Hoy celebramos el misterio principal de nuestra fe,
que no hubiéramos conocido si el Señor no nos lo hubiera contado. Es la vida íntima de
Dios la que viene a revelar Jesús.
Que Dios es Padre, que Dios es Hijo y que Dios es
Espíritu Santo.
El Señor ha tenido paciencia hasta que ha podido
decírnoslo. Si lo hubiera dicho antes, seguramente se hubiera pensado que hay
tres dioses.
Al principio, Yavhé quería remarcar a su pueblo que
era un solo Dios, que no había varios dioses.
Nos cuenta el libro del Éxodo (34, 4b–6. 8–9: Primera
lectura de la Misa) como Moisés le pide a Dios que les acompañe siempre.
Moisés le dice que Israel es un pueblo duro de
entendimiento, de «dura cerviz». Efectivamente, el pueblo elegido, no
hubiera entendido en ese momento toda la verdad a cerca de Dios.
Una vez que asimilaron que Yavhé era Uno, Jesús
revela que es un solo Dios pero que tiene tres Personas.
Esto es difícil de entender si uno no tiene fe. Lo
dice el Señor en el Evangelio para que el mundo crea (cfr. Jn 3, 16–18:
Evangelio de la Misa).
Hay muchas personas que ven con facilidad que Dios sea
Uno. Son los creyentes de las tres religiones monoteístas: junto con los
cristianos están los hebreos y los musulmanes. Los tres procedemos de la fe de
Abraham.
En la Alhambra hay un poema en el que se explica, con
mucha claridad, la fe de los musulmanes. El poeta dice que allí, la oración se
dirigía «a un Dios solo».
Efectivamente, los musulmanes creen que Dios es Uno.
Tanto lo remarcan que piensan que está solo. Y sin embargo Dios es una familia.

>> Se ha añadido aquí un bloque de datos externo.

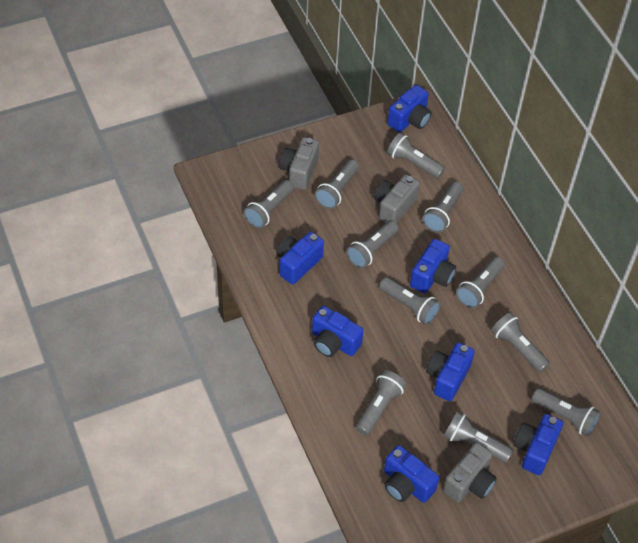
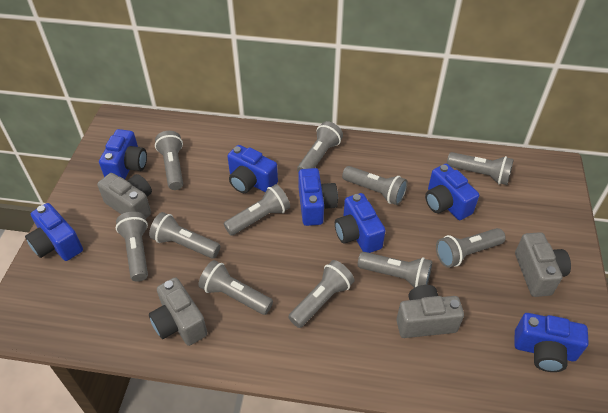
grey camera: 3 -> 4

El misterio de la Santísima Trinidad no es un invento
de la teología.
Claramente, San
Pablo en una de sus cartas desea que recibamos «la gracia» que nos ganó Dios
Hijo muriendo en la cruz, «el amor» de Dios Padre que nos
regaló la vida, y la unión con el Espíritu Santo (cfr. 2 Cor 13, 11–13:
Segunda lectura de la Misa).
Esto es lo que deseamos a todos los que lean esto.